In fact it was born as a Chainlink competitor, with several differences that make it to all intents and purposes a challenger.
The main difference is that Band Protocol v2 uses its own blockchain, BandChain, based on Tendermint, with a BFT consensus algorithm (DPoS), and operates within the Cosmos ecosystem.
Chainlink, on the other hand, is not a blockchain, so its nodes work only as oracles focused exclusively on data delivery.
Having said that, Band Protocol is a platform that aggregates and links real-world data and APIs to smart contracts, thus acting as an “oracle” for the latter.
It is cross-chain because it can be used on different blockchains, and it wants to focus in particular on offering services to the world of decentralized finance.
In fact, many DeFi dApps need token price feeds to work, and Band Protocol wants to provide robust and tamper-proof feeds.

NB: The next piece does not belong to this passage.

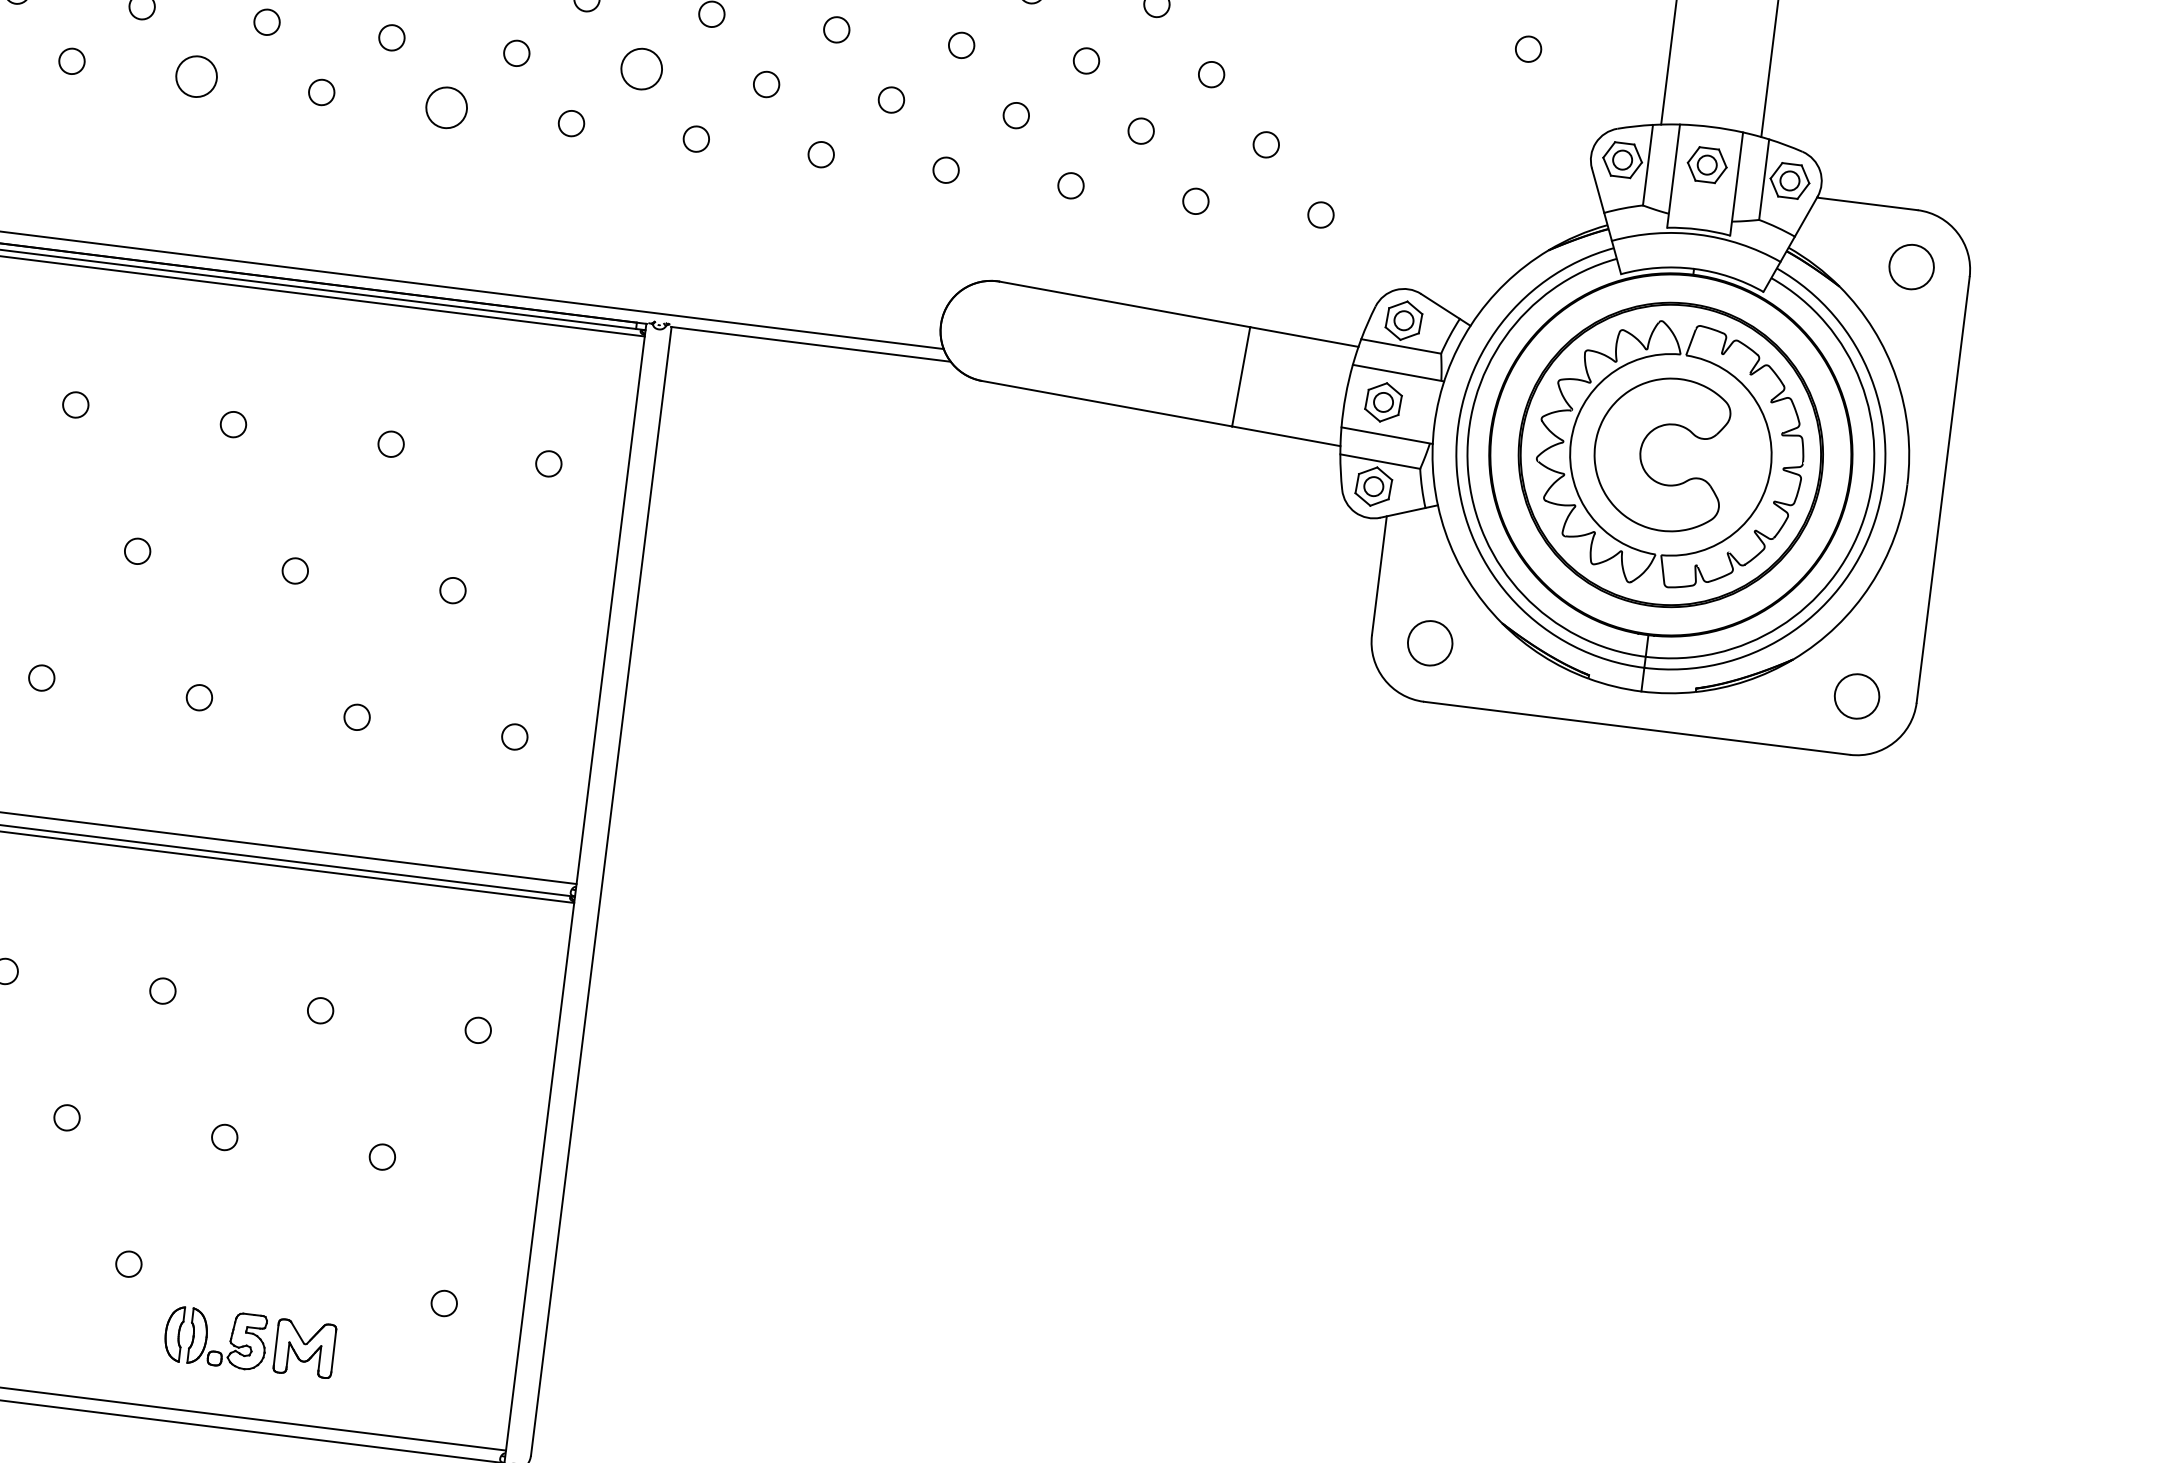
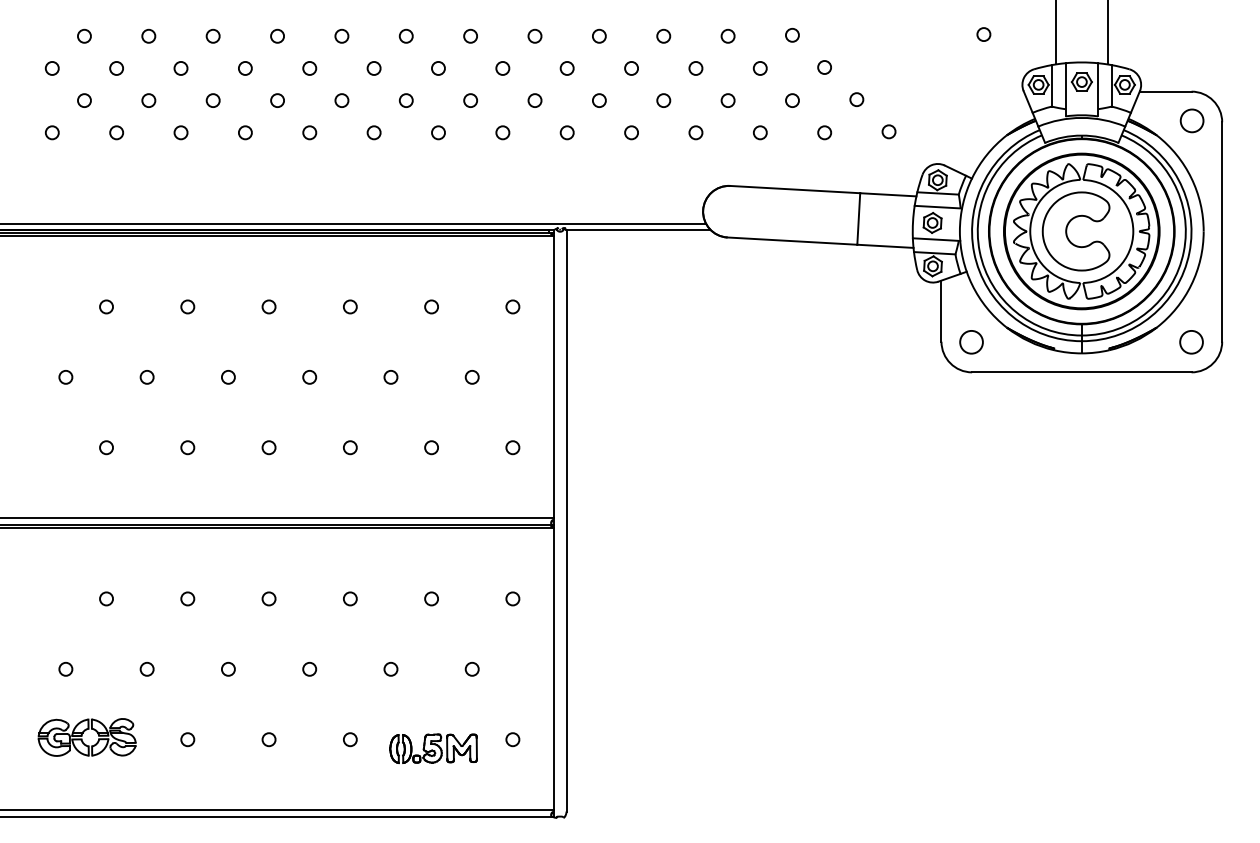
circle: (640, 68) -> (534, 100), size x0.62
circle: (196, 76) -> (309, 132), size x0.62
circle: (446, 107) -> (438, 132), size x0.62
part: (249, 1341) -> (433, 748), moved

The flexible design of the oracles of Band Protocol allows developers to use any real-world data, including sports events, weather conditions, random numbers, and more. In fact, developers can create custom oracles using WebAssembly.
This protocol also has its own native token, called BAND.
BAND made its debut in the crypto markets in September 2019, at a price of around $0,6. At that time only the first version of the Band protocol, based on Ethereum, still existed, and until April 2020 the price of BAND remained fairly constant.
With the release of version 2 of the protocol, and especially the new BandChain, the price started to rise. In July it had already exceeded $4,5 while in August it was close to $15.
On September 2nd it briefly went over $15, then it retraced first to $9, and then to the current $6,60 (around).
Today, however, it is more than ten times higher than it was a year ago.